Et en somme, on la connaît presque autant, après cette simple rencontre, que les autres, les élégantes des nouvelles couches, avec lesquelles on a dansé un cotillon ou une valse de Strauss dans un bal de ministère. Le plus sage donc, s'il s'agit de définir la grande dame japonaise, est encore de la déclarer énigmatique.
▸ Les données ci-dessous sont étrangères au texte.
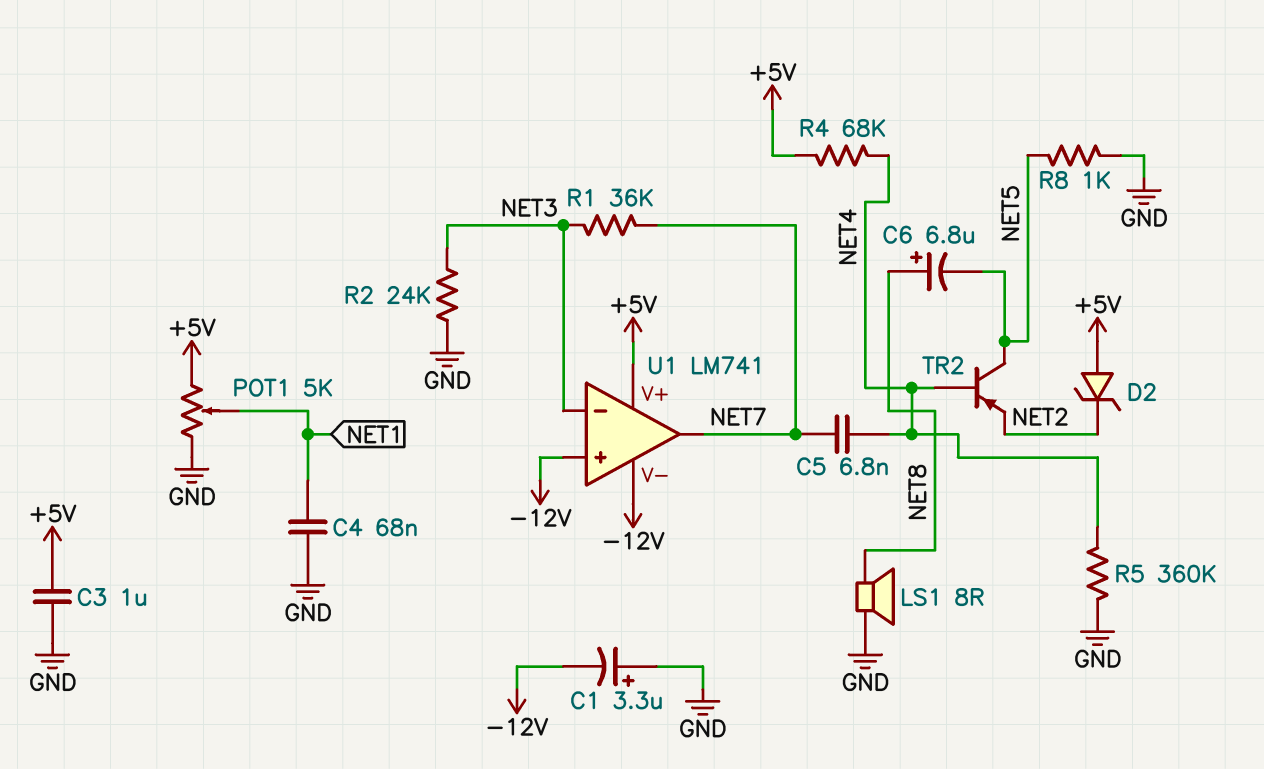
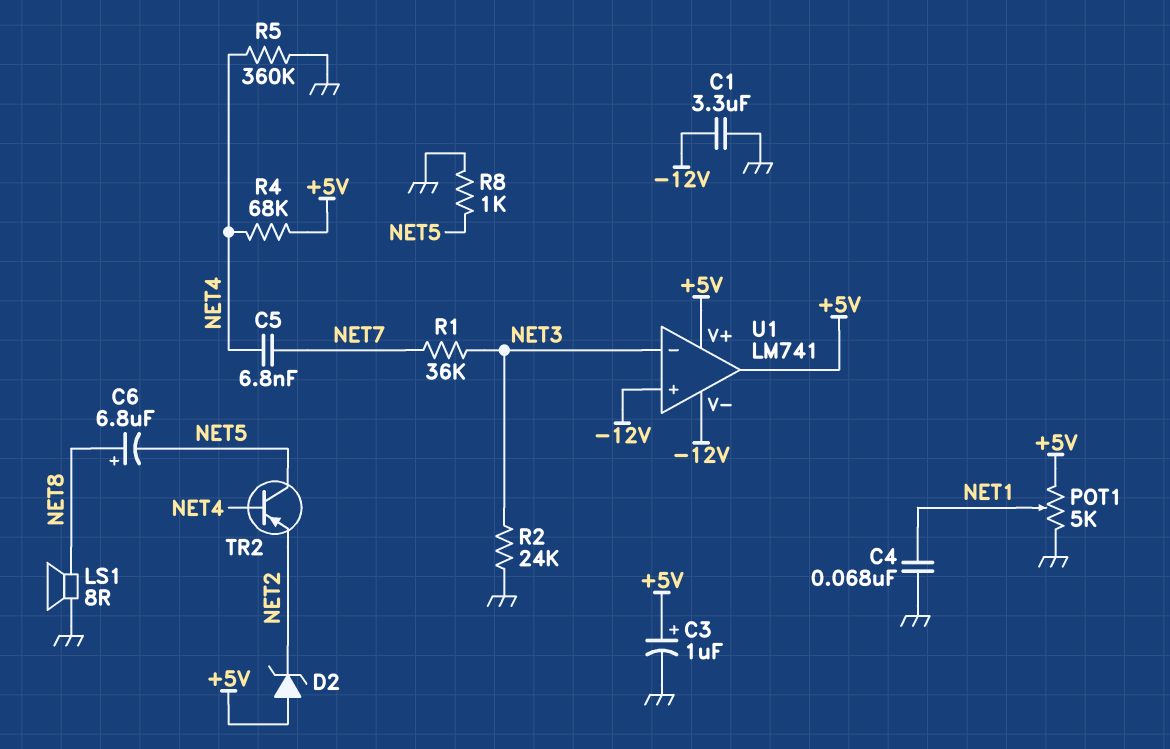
C1: 3.3uF (plus GND, minus -12V) -> 3.3uF (-12V, GND)
C3: 1uF (+5V, GND) -> 1uF (plus +5V, minus GND)
U1 pin out: NET7 -> +5V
Les bourgeoises, les marchandes, les artisanes, on les voit partout si librement, leur intimité est si vite conquise, que, sans les connaître au fond de l'âme, on peut essayer d'en dire plus long sur leur compte. De ces mille petites personnes, rencontrées n'importe où, dans les maisons-de-thé, les théâtres, les pagodes, l'impression d'ensemble qui me reste manque absolument de sérieux. Il me vient, dès que j'y repense, un involontaire sourire.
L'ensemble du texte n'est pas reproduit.